Wearable technology brings up the larger question of data security as well, an issue that a few of the MFA students addressed. The most accessible prototype was a backpack that could create a smoke screen, or personal cloud, that could scramble information or block a hacker. The gray canvas behemoth appeared impossibly clunky and hung awkwardly on the model's back, but one only has to remember just how large mobile phones used to be to visualize the possibilities.
Despite the whimsical nature of the Art Center prototypes, the concepts aim for a higher purpose. Developers and designers envision clothing and accessories that will be able to adapt to the behaviors and physical environments of the wearers. Imagine a sweater that could address and mitigate an allergic reaction, a dress that could determine air quality and then filter pollution or earrings that could act as geo-locators and summon help.

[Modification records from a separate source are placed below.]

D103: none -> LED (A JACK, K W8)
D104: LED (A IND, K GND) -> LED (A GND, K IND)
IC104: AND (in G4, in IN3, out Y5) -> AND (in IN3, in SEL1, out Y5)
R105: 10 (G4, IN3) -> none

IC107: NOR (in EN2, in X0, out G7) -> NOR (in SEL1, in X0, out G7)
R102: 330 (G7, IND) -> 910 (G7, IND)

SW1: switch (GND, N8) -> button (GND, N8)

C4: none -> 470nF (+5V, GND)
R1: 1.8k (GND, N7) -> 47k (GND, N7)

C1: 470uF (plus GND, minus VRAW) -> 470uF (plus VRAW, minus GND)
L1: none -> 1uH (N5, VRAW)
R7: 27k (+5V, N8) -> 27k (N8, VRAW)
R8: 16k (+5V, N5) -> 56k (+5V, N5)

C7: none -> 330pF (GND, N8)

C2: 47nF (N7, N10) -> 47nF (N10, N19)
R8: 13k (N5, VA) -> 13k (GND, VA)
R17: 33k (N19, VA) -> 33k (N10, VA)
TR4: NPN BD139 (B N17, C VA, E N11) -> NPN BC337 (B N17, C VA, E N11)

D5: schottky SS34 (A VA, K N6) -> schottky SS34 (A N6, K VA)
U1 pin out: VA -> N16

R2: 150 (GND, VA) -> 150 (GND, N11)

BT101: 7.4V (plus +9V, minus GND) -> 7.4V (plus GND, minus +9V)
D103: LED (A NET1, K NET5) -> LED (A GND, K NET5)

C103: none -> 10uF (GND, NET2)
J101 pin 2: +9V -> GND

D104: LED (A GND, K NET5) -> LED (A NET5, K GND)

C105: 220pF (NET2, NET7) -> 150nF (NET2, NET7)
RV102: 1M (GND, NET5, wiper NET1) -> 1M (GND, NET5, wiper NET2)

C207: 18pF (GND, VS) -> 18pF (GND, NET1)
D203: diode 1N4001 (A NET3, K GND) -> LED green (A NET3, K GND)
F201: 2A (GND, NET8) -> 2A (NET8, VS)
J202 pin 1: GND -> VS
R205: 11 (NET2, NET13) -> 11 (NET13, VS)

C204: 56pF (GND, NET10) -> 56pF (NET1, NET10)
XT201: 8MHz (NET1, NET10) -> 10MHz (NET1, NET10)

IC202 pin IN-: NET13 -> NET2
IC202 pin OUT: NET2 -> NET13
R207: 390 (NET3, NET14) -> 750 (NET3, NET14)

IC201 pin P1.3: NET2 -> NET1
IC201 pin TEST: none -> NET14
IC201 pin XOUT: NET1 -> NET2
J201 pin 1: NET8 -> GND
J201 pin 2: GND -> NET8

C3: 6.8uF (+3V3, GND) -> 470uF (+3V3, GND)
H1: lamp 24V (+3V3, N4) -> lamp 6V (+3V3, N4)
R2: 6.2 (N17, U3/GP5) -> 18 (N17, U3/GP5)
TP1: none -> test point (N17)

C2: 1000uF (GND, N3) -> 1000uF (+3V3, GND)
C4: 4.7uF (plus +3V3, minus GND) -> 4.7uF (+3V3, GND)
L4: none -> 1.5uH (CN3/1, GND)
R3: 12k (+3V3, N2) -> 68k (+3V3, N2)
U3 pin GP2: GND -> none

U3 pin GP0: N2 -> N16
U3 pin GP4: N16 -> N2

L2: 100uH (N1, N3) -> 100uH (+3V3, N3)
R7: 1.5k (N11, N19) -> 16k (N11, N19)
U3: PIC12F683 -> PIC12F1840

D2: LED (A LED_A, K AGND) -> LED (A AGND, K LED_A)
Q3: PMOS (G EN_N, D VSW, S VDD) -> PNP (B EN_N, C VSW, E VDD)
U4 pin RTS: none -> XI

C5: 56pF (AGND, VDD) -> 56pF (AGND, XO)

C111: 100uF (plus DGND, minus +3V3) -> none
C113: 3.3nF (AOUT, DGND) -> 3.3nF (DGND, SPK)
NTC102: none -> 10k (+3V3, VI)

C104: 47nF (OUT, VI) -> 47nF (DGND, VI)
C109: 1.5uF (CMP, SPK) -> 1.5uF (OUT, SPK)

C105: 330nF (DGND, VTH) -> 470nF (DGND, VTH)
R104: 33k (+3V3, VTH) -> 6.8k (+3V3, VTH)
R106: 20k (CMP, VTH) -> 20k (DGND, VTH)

Li is already thinking way beyond his opinionated hat. He also presented a series of animated drawings of evening gowns that could be described as both elegant and defensive. Standouts included a snazzy sheath that transforms into layers of spikes if the wearer becomes alarmed and a diaphanous number constructed of fans that open as it senses the wearer's need for more personal space.
"It's an interesting aesthetic," Rodenhouse said of what the designers are trying to accomplish. "Our wearables are based in fashion, yet we're playing with that while exposing their function."